O poema “Liberdade”,
de Fernando Pessoa, datado de 16-3-35 (a 8 meses e meio da sua morte), teve a
1ª publicação no nº 526, de 11-9-37, da Seara
Nova, nessa página cuja imagem aí se reproduz.
Coisas estranhas que
nele se dizem ("Ler é maçada", "Livros são papéis pintados com tinta"), em especial por virem de um homem que se fartou de ler (e
escrever), renunciando aos prazeres da vida vivida e a compromissos do coração.
Uma existência excessiva de engenho e arte em que não houve lugar para outras
coisas.
Talvez passe por aqui
a interpretação (biografista e psicológica, desculpem lá) do poema, se é que é
passível de interpretação.

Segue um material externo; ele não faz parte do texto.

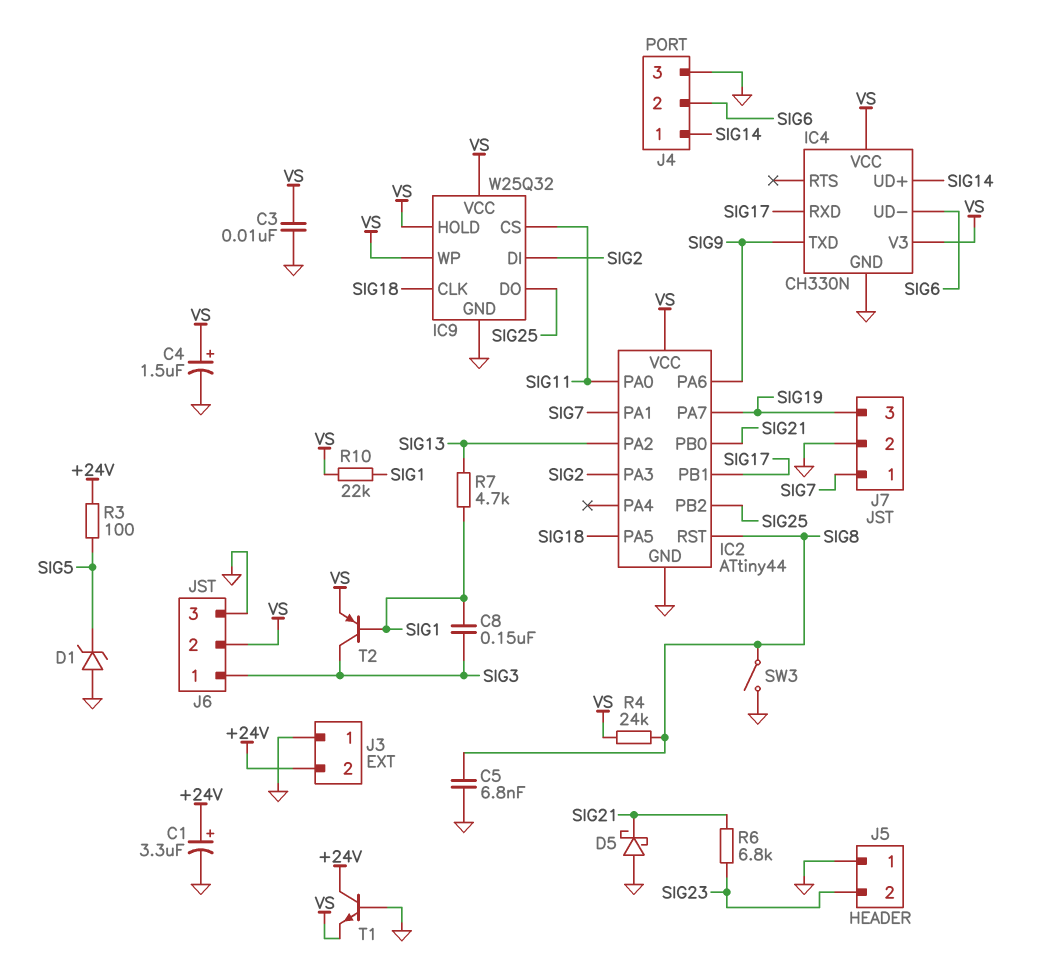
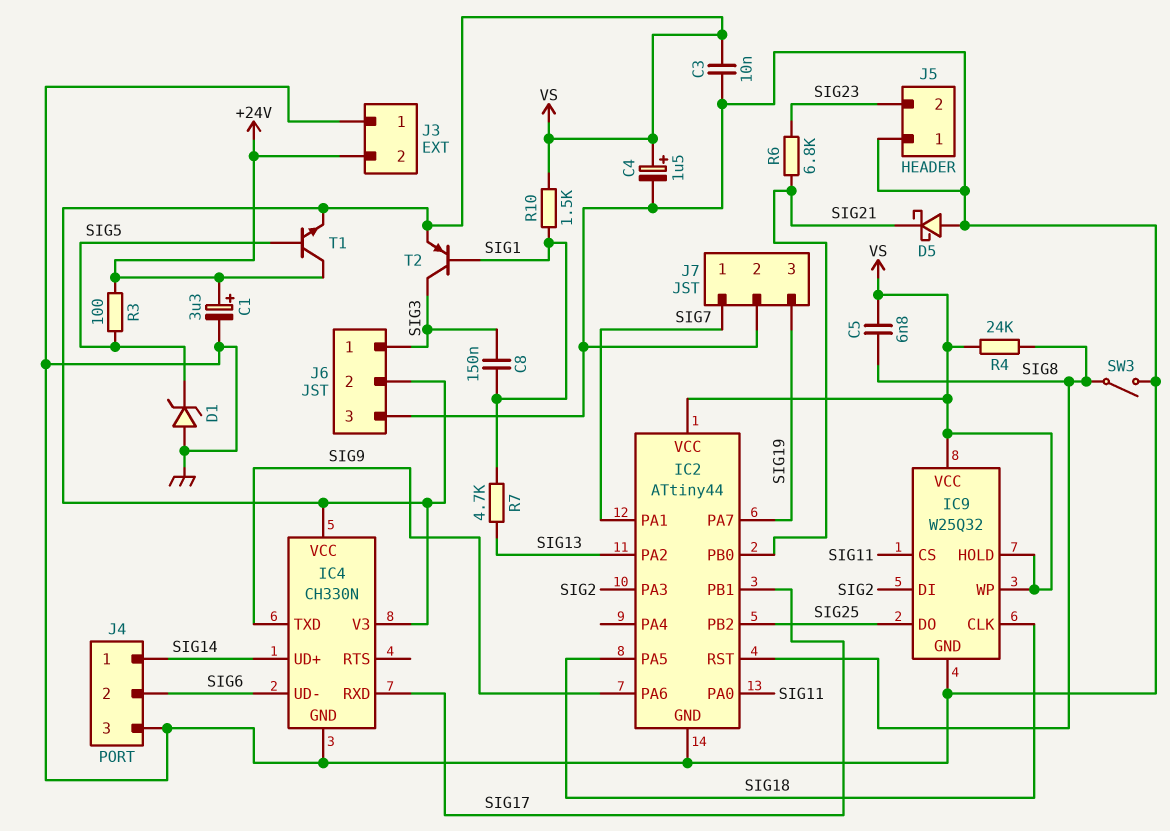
C5: 6.8nF (GND, SIG8) -> 6.8nF (SIG8, VS)
R10: 22k (SIG1, VS) -> 1.5k (SIG1, VS)
T1: NPN (B GND, C +24V, E VS) -> NPN (B SIG5, C +24V, E VS)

Ainda que na dúvida, achamos que D. Sebastião e
Jesus Cristo estão ali só para atrapalhar o leitor ingénuo. Do que ele queria
falar era das flores, do sol e da música, elementos que se encontram com
facilidade (ou talvez não) na composição do amor.
O homem de carne e
sentidos que nele havia já tinha dado sinais da insatisfação. Veja-se o poema
“Dá a surpresa de ser”, feito sob injunção erótica da jovem namorada do mago ocultista Aleister Crowley que o visitara em 1930:
Dá a surpresa de ser.
É alta, de um louro
escuro,
Faz bem só pensar em
ver
Seu corpo meio maduro.
Seus seios altos
parecem
(Se ela estivesse
deitada)
Dois montinhos que
amanhecem
Sem ter que haver
madrugada.
E a mão do seu braço
branco
Assenta em palmo
espalmado
Sobre a saliência do
flanco
Do seu relevo tapado.
Apetece como um barco.
Tem qualquer coisa de
gomo.
Meu Deus, quando é que
eu embarco?
Ó fome, quando é que
eu como?
(Arquivo Pessoa, Obra
Édita, datado de 10-9-30)
E agora, cumpridas estas 10 publicações, vou embarcar para outras paragens. Legentes, por favor, não deixeis de fazer as vossas leituras, salvaguardando, claro, o mais que a vida dá.